Let’s put it all together in a quick mental map.
| Step | Description |
|---|---|
| Step 1 | Assess patient |
| Step 2 | Stabilize and call for help |
| Step 3 | Clarify disagreement type |
| Step 4 | Medical judgment |
| Step 5 | Goals of care or code |
| Step 6 | Disposition or bed issue |
| Step 7 | Process or disrespect |
| Step 8 | Call ICU with clean data |
| Step 9 | Ask for reasoning |
| Step 10 | Propose specific alternative |
| Step 11 | Document and monitor |
| Step 12 | Escalate to senior or attending |
| Step 13 | Document discussion and plan |
| Step 14 | Emergent threat? |
| Step 15 | Still unsafe or misaligned? |
You don’t need to memorize a script. You just need to run through:
- Stabilize
- Define the disagreement
- Call with clean data
- Ask for their thinking
- Offer a concrete alternative
- Escalate if safety or ethics are truly compromised
- Document the hell out of it
What This Looks Like as You Grow Up in Training
Early PGY-1:
You mostly notice that “something feels off,” and you lean heavily on your seniors. That’s fine. Your job is to speak up when the alarm bells ring, not to win arguments with the ICU attending.
Mid PGY-2:
You start to know exactly what you disagree with and why. You can frame concerns with data. You escalate correctly. You’re still learning nuance, but you’re not silent.
Senior resident:
You anticipate the conflicts before they explode. You set tone on your team: “If you’re worried a patient’s wishes don’t match the ICU plan, I want to know immediately.” You’re comfortable directly but respectfully challenging another attending’s plan and backing it up.
And eventually, as an attending, you’re the one getting the 2 a.m. call.

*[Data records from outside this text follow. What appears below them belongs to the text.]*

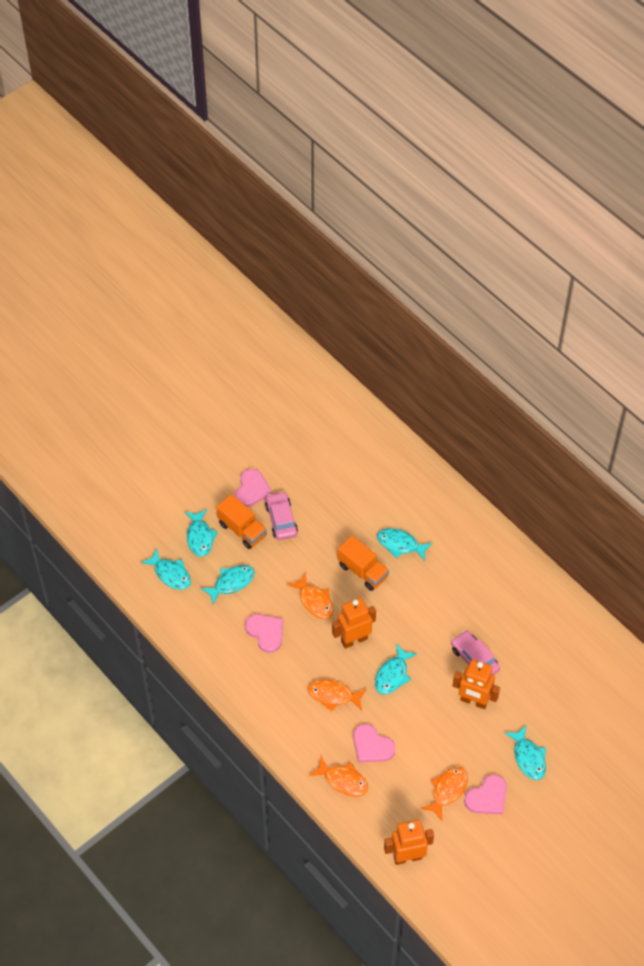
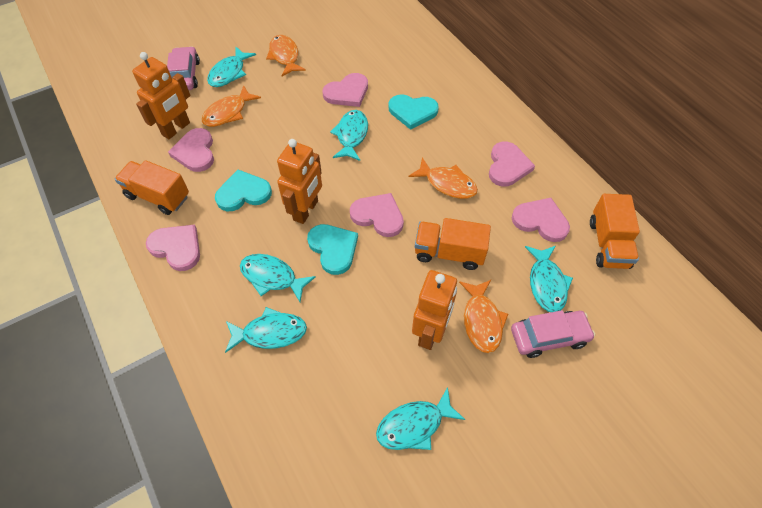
orange truck: 2 -> 3
pink heart: 4 -> 6
turquoise heart: 0 -> 3

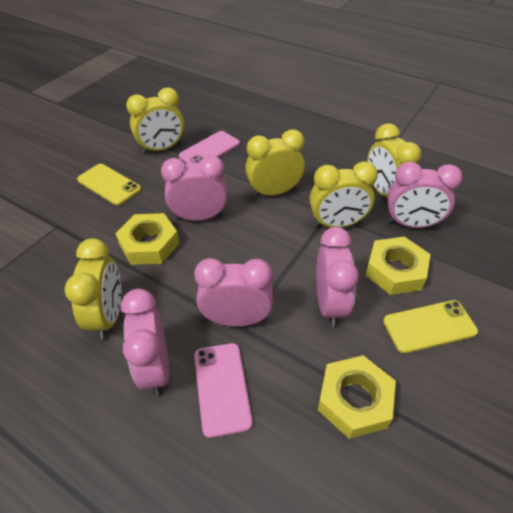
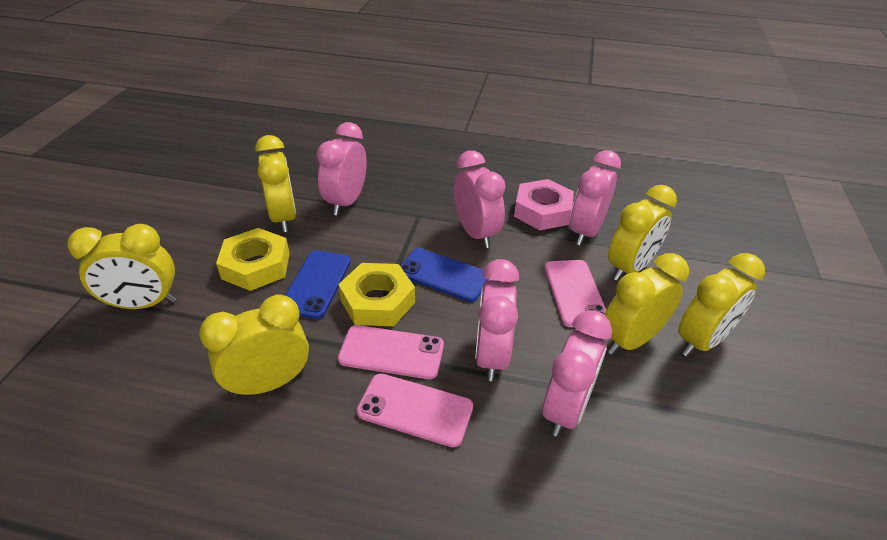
blue phone: 0 -> 2
pink nut: 0 -> 1
pink phone: 2 -> 3
yellow clock: 5 -> 6
yellow nut: 3 -> 2
yellow phone: 2 -> 0

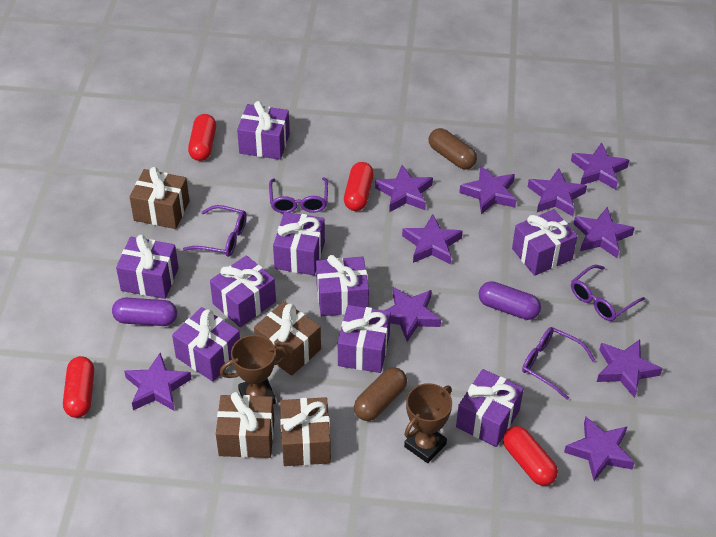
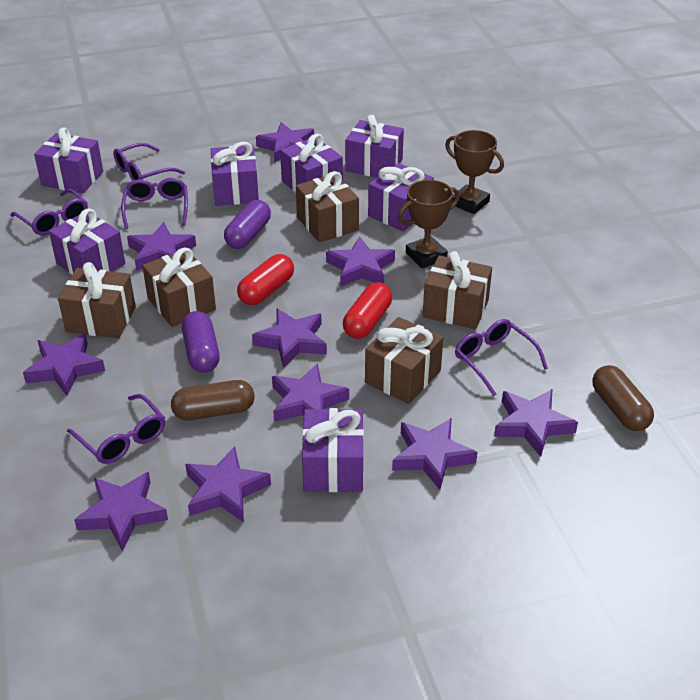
brown gift: 4 -> 5
purple gift: 9 -> 7
purple glasses: 4 -> 5
red capsule: 4 -> 2

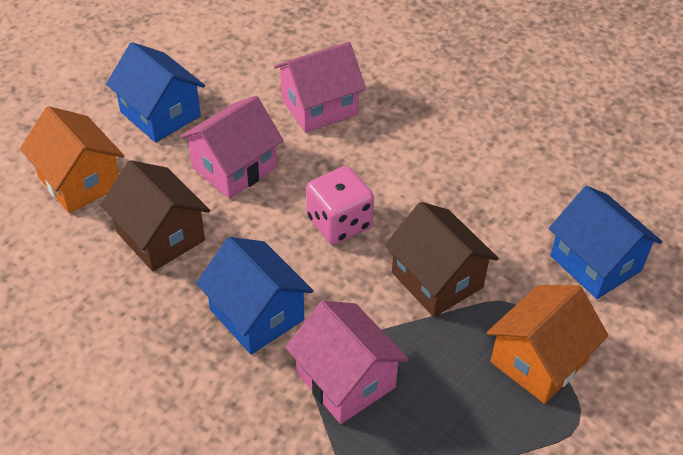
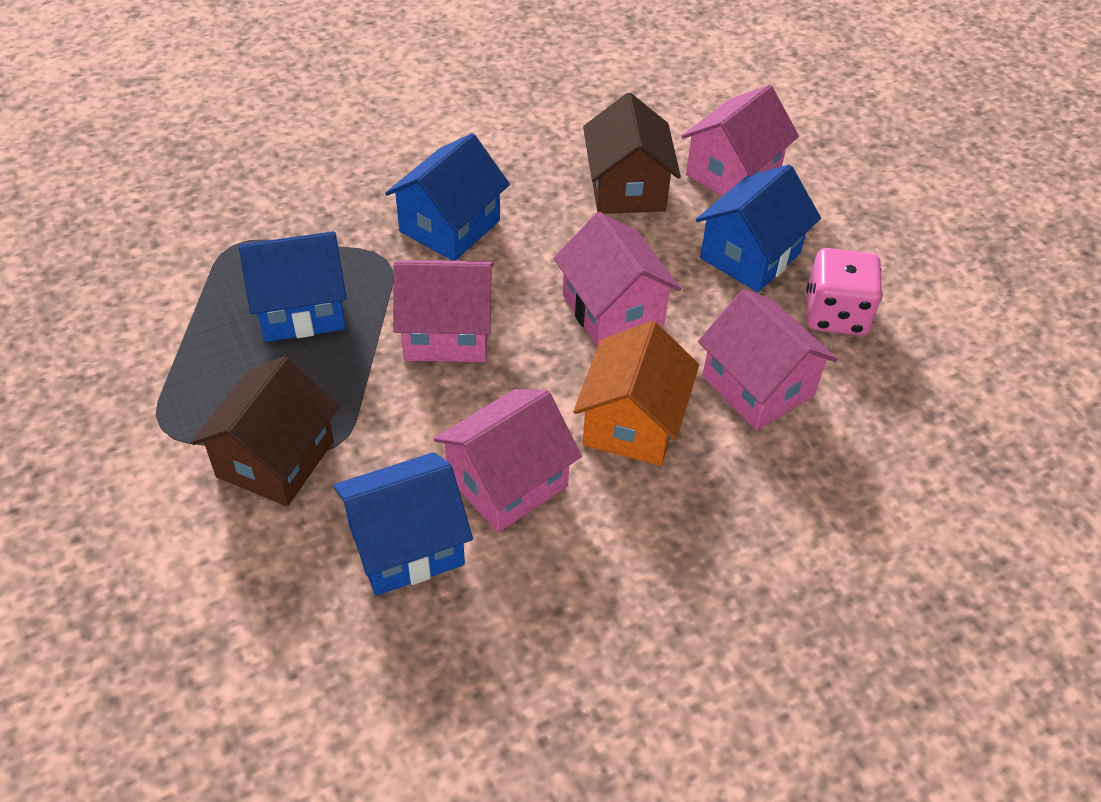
blue house: 3 -> 4
orange house: 2 -> 1
pink house: 3 -> 5

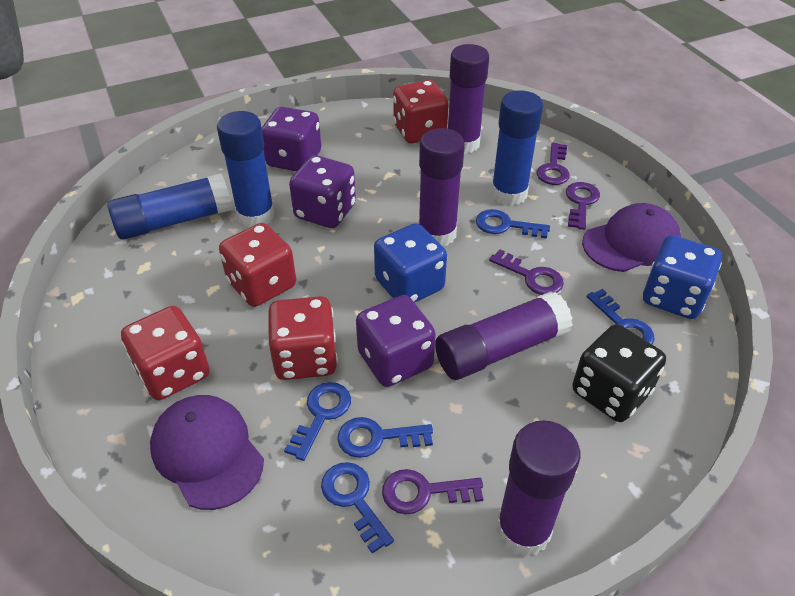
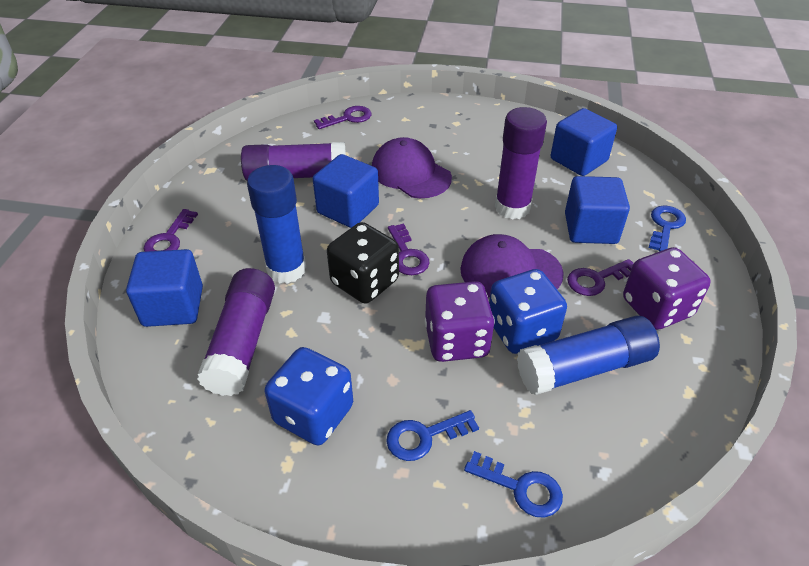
blue cube: 0 -> 4
blue glue stick: 3 -> 2
blue key: 5 -> 3
purple dice: 3 -> 2
purple glue stick: 4 -> 3
red dice: 4 -> 0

Your behavior then will be shaped by how you were treated in residency. Remember that.
With these tools, you’ve got enough to survive the night and advocate for your patient without sacrificing your relationships or your sanity. The next step is learning to preempt some of these conflicts during the day—clearer family meetings, better handoffs, tighter documentation. But that’s a battle for another shift.
FAQ
1. What if my attending disagrees with me and sides with the ICU even though I still think the plan is wrong?
You state your concern clearly to your attending once, with specific risk: “I’m concerned this will lead to X harm because Y.” If they still disagree, you follow their plan, monitor closely, and document both your concern and that you discussed it with them. You’re not obligated to win. You’re obligated to speak up, escalate appropriately, and then carry out the agreed plan unless it’s egregiously unsafe (in which case you can go up another level or use institutional safety reporting pathways later).
2. Can I ever change a code status myself on call without the ICU team?
Yes, but it has to be done carefully and within your hospital’s rules. If you’re the covering resident for that patient’s primary team and you perform a clear, well-documented goals-of-care discussion with a capacitated patient, you can update code status. The conflict comes when an ICU attending has explicitly documented a different plan that same day, or when you’re not the primary service. In those cases, involve your attending and, ideally, the ICU attending before making changes. When in doubt, escalate and document.
3. What if the ICU team is just not picking up the phone or responding to pages?
Document page times. Call the unit clerk or charge nurse and ask them to physically find the fellow or attending. If still no response and the issue is urgent, escalate to your attending and consider rapid response or hospitalist/critical care backup if your system has it. In your note: “Paged ICU fellow at 01:20, 01:30, no return call. Charge nurse attempted to locate in unit. Due to ongoing hypotension and no ICU response, discussed with on-call attending Dr. X and proceeded with…” Silence from another service does not excuse inaction; you escalate within your own chain while making a reasonable effort to reach them.